MALDITA LITERATURA

Um Cotidiano Literário

Quem não tem um cotidiano literário.

Um dia não tive, quando ainda analfabeto, lá pelos seis anos de idade.

Então, nenhuma mácula. Meus dias eram completamente infensos de influências e as coisas aconteciam sempre pela primeira vez. Ou deviam.

Pois desses dias tenho vagas memórias limitadas a acidentes inesquecíveis, sustos memoráveis e revelações inolvidáveis. Os eventos, lugares e pessoas que cercam aquele gurizinho das fotografias podiam ter acontecido com qualquer outro.
Os anos foram passando e com eles os livros. Milhares, muitos desde sempre. Qualquer um que me caísse nas mãos não importa se para minha idade e de preferência alguns que não devia ler, de tão pequeno. Hoje, depois de anos assimilando livros sem e com critério, lendo por acaso, por gênero, por indicação, por qualquer motivo e nunca por obrigação, o cotidiano literário é a praga de meus dias.
Começa antes de acordar, na verdade. No espaço estreito entre o estar desperto e o acordar, lembro inexoravelmente, claramente e insistentemente, da porcaria da passagem de um livro que li quando moleque, subtraído da estante de meu avô, capa mole da biblioteca das moças – sei lá – chamado “O Sono Eterno”, um policial de Raymond Chandler, que tem pouco a ver com dormir e muito a ver com um velho envolto num cobertor. Tem dias que consigo molestar a lembrança dizendo a mim mesmo que não é o sono eterno do vagabundo que quer continuar dormindo, mas quase sempre lembra a morte mesmo. A sensação amarga e negativa demora a passar.
Vou passar depressa pela próxima, atividade fisiológica cotidiana comum todos os seres humanos em bom estado de saúde, mas cercada de preconceitos.
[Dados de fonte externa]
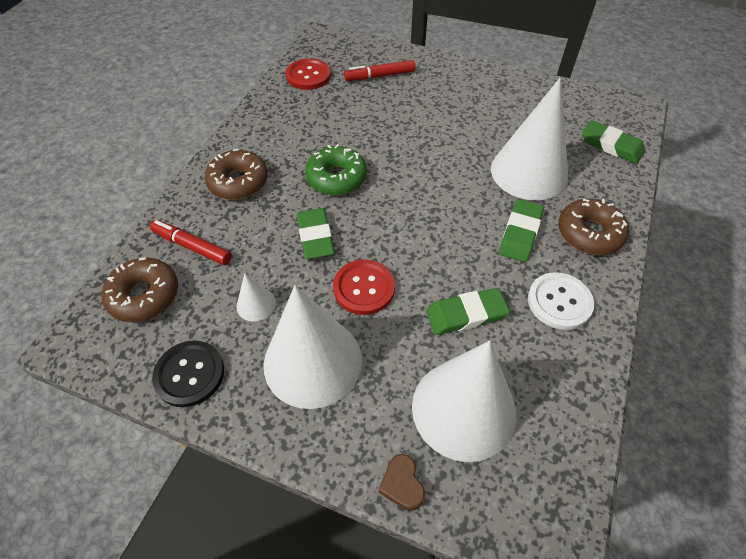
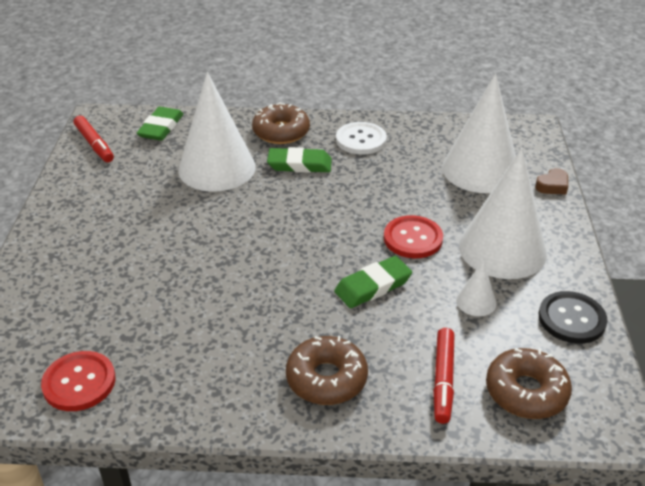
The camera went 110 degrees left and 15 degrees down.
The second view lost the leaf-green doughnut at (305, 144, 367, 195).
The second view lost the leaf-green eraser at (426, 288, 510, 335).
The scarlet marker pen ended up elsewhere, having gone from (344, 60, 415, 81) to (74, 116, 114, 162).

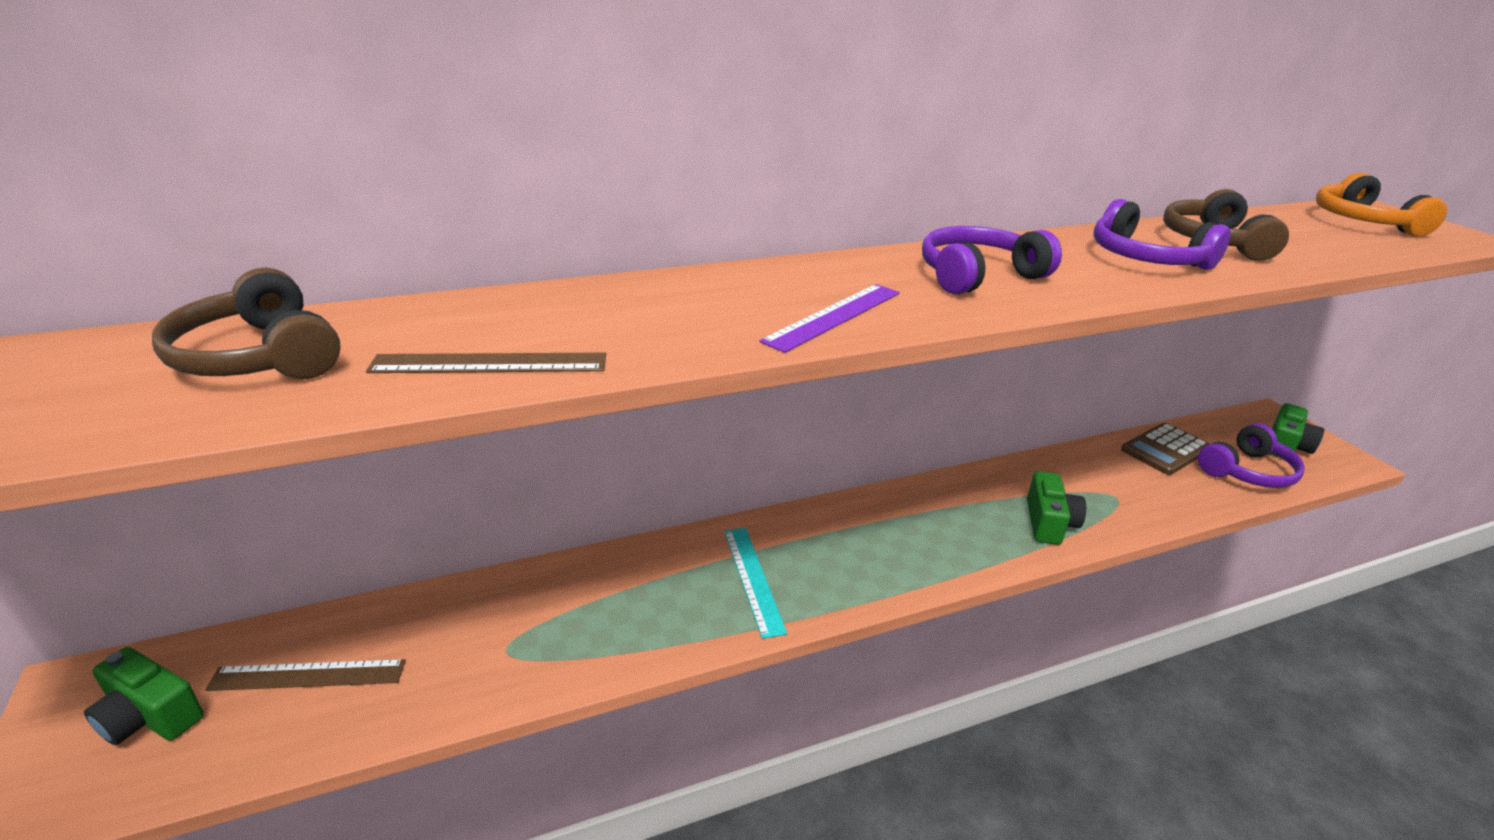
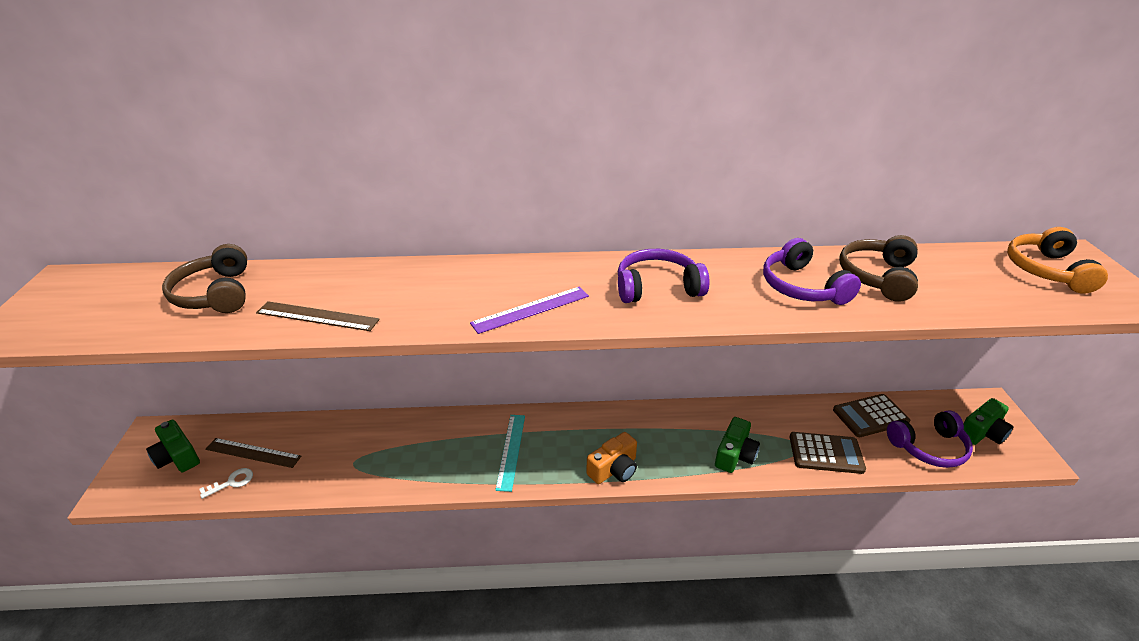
The camera went 20 degrees right and 5 degrees up.
The second view gained the pure white key at (200, 468, 253, 499).
The second view gained the orange-coloured camera at (586, 432, 637, 484).
The second view gained the dark brown pocket calculator at (790, 432, 866, 474).

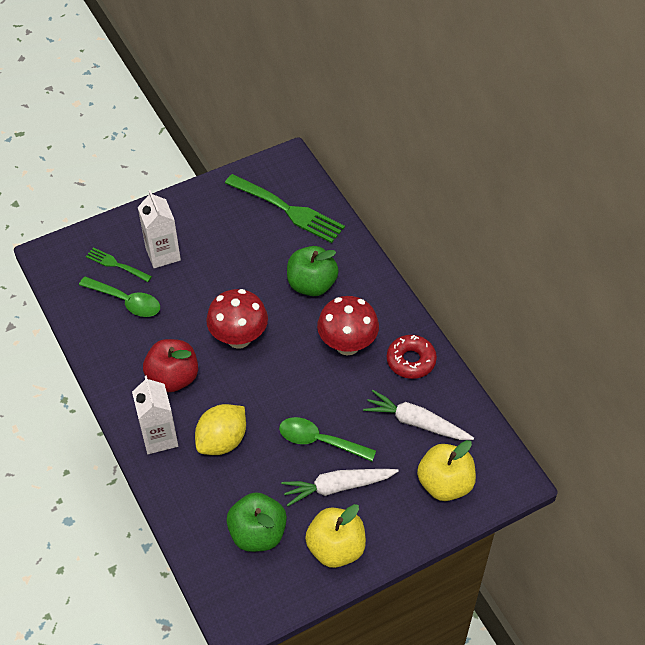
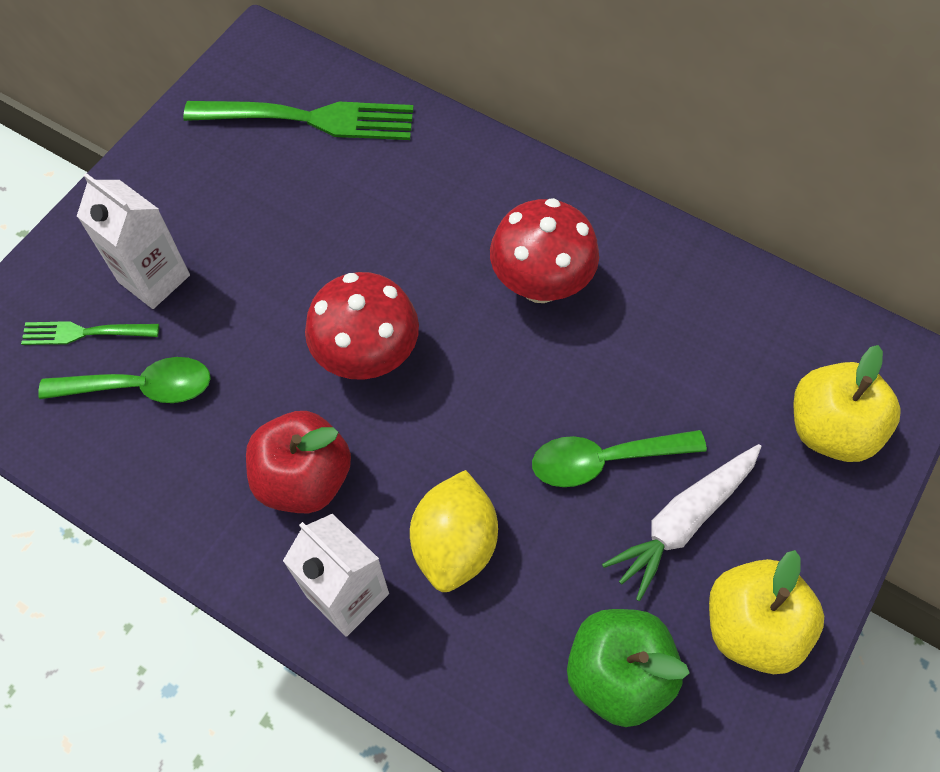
The camera went 30 degrees left and 10 degrees up.
The second view lost the leaf-green apple fruit at (287, 246, 339, 296).
The second view lost the pure white carrot at (363, 390, 474, 440).
The second view lost the scarlet doughnut at (387, 335, 437, 379).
Quando estou sentado no vaso, pois assim faço para o número um e para o número dois e este é o dever de qualquer homem casado, Paul Atreides me explica em detalhes como usa o traje destilador para reciclar a urina através de um engenhoso método de bombeamento a partir das solas das botas e como o produto resultante ainda lembra um pouco o gosto lá do começo e como essa prática faz dos fremens de “Duna” os guerreiros mais temíveis do universo. O devaneio não intencional demorou muito mais do que os poucos segundos necessários para o descrever em síntese.
Ainda meio pessimista, olho para minha cara no espelho, escanhoando a barba com cuidado. Então, localizo aquele resto de sabão no canto da orelha, no fim do pescoço. Jogo água até não restar nenhum sinal, pois se impõe em minha memória uma passagem do livro “Rumo a 1984” de George Orwell, quando o personagem é interrompido por seus filhos antes de terminar de retirar todo o sabão que a lâmina de barbear refugou, refletindo que aquele espaço da pele vai ficar grudento o resto dia. Me vejo como ele, num banheiro escuro de uma casa suburbana dos arredores de Londres, oprimido pelo trabalho, pelas obrigações, pela lei, pela carência, por tudo e por todos. É um livro apoiado no sucesso do “1984”, que resgatei de um sebo qualquer por querer mais do mesmo, É bom, como o de Shandler, mas o maldito ficou gravado e todo dia ressurge com a mesma intensidade, imperativo e inevitável, quase tanto mais intenso quanto mais sufocado. E é inútil tentar fugir fazendo a barba de tarde ou de noite ou debaixo do chuveiro ou sem espelho.
Quando me corto, o que sempre acontece quando inauguro uma lâmina nova, lembro sem falta de “Amor Sem Limites”, do Robert A. Heilein. O papo é o seguinte, Lazarus Long é um cara quase imortal por causas naturais que uma vez perdeu metade do nariz numa briga de bar. Pois o nariz cresceu de novo depois de uns cem anos, sei lá. A tese do sujeito era que um órgão amputado podia se regenerar se lhe dessem muito tempo. Não me lembro direito desse livro bobo, prefiro outros desse autor, tipo “Um Estranho Numa Terra Estranha”. Na verdade li todos os livros dele que estavam disponíveis em língua portuguesa, mesmo uns editados pela coleção Argonauta, na minha fase mais aguda de ficção científica. Mas é engraçado como a memória funciona e remete sem piedade para uma referência em prejuízo de todas as outras.
Não é que sejam lembranças boas ou más. São aborrecidas e se metem sem convocação, interrompendo pensamentos e despertando as mesmas reações de sempre, sempre na mesma hora. São como porteira no meio da estrada por onde vou desembestado. Tenho que parar, saltar, abrir e só depois continuar.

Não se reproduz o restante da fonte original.